Un procureur attaque Toyota
Toyota poursuivi aux Etats-Unis
Un procureur californien a engagé des poursuites contre Toyota, accusant le constructeur japonais d’avoir «sciemment» commercialisé des véhicules défectueux.
Ça ne s'arrange pas pour Toyota après le rappel de neuf millions de véhicules dans le monde dont six millions aux Etats-Unis en raison de problèmes d'accélérations incontrôlées et dans une moindre mesure, de freins déficients. Même sa Prius, son modèle hybride vedette, est visée. Le constructeur japonais, qui fait déjà l’objet d’une soixantaine de plaintes de consommateurs aux Etats-Unis, doit maintenant répondre aux accusations du procureur américain Tony Rackauckas, du comté d'Orange, au sud de Los Angeles.
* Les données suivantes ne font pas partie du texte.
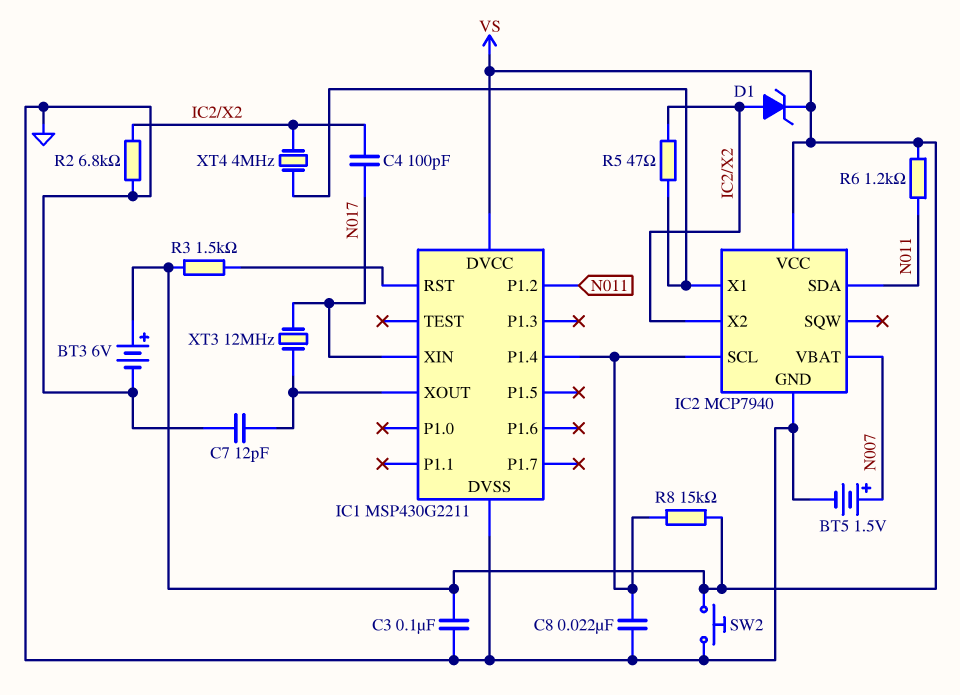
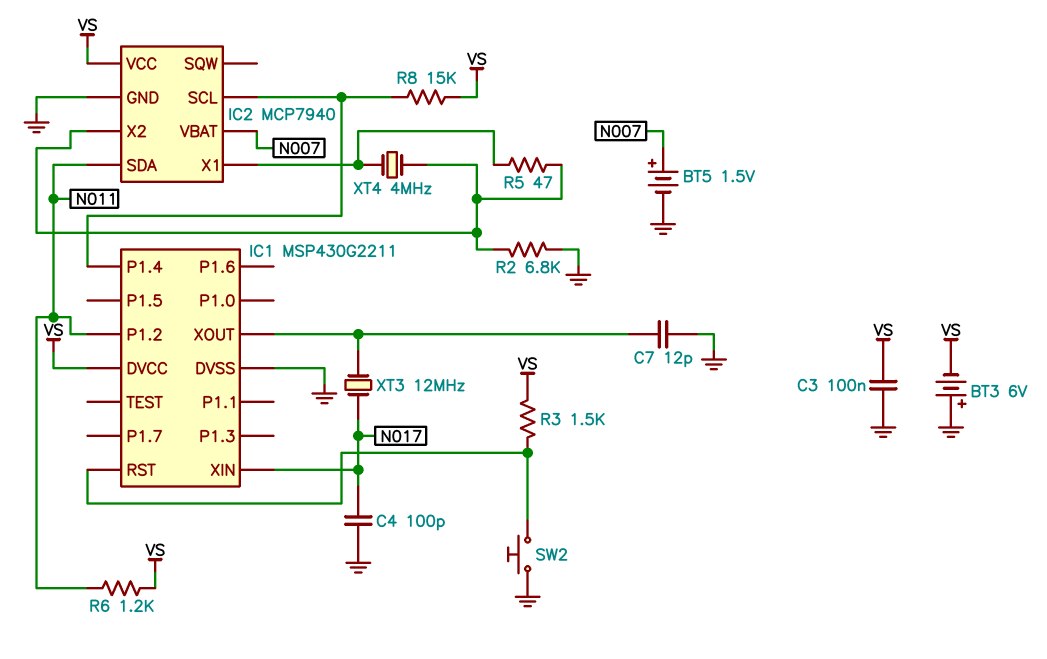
BT3: 6V (plus VS, minus GND) -> 6V (plus GND, minus VS)
C4: 100pF (IC2/X2, N017) -> 100pF (GND, N017)
C8: 22nF (GND, IC1/P1.4) -> none
D1: zener (A IC2/X2, K VS) -> none
SW2: button (GND, VS) -> button (GND, IC1/RST)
«Nous affirmerons devant la cour que Toyota a sciemment vendu des voitures et des camions avec des défauts responsables de l'accélération soudaine et incontrôlable de certains véhicules», a-t-il déclaré. Les excuses d'Akio Toyoda, le PDG du groupe Toyota, n'ont pas apaisé les choses. «Je crains que le rythme auquel nous nous sommes développés ait pu être trop rapide», avait-il admis devant la Commission de surveillance et de réforme du Congrès américain, le 24 février dernier.
Au nom de la «protection du consommateur»
Pour Tony Rackauckas, le procureur californien, l’ascension fulgurante du géant de Nagoya n’est pas le fond du problème. Selon lui, les défauts d’accélération affectent «des centaines de milliers de véhicules vendus aux Californiens au cours des dernières années». En outre, «Toyota connaissait ces défauts mais les a intentionnellement dissimulés aux consommateurs californiens». Affirmant que sa plainte est «la première intentée à Toyota au nom de la protection du consommateur», il réclame notamment une amende de 2.500 dollars pour «chaque violation de la loi sur les pratiques commerciales déloyales».
Une enquête publiée par le cabinet de marketing Corporate Research International devrait cependant rassurer quelque peu Toyota. En effet, il semblerait que les clients américains du groupe lui restent fidèles et seulement 6,5% des clients actuels de Toyota interrogés ont indiqué qu'ils n'achèteraient plus de Toyota à cause des rappels. Mieux encore, au Japon la marque a vu ses ventes augmenter en février de près de 50% sur un an, selon l'association japonaise des concessionnaires automobiles.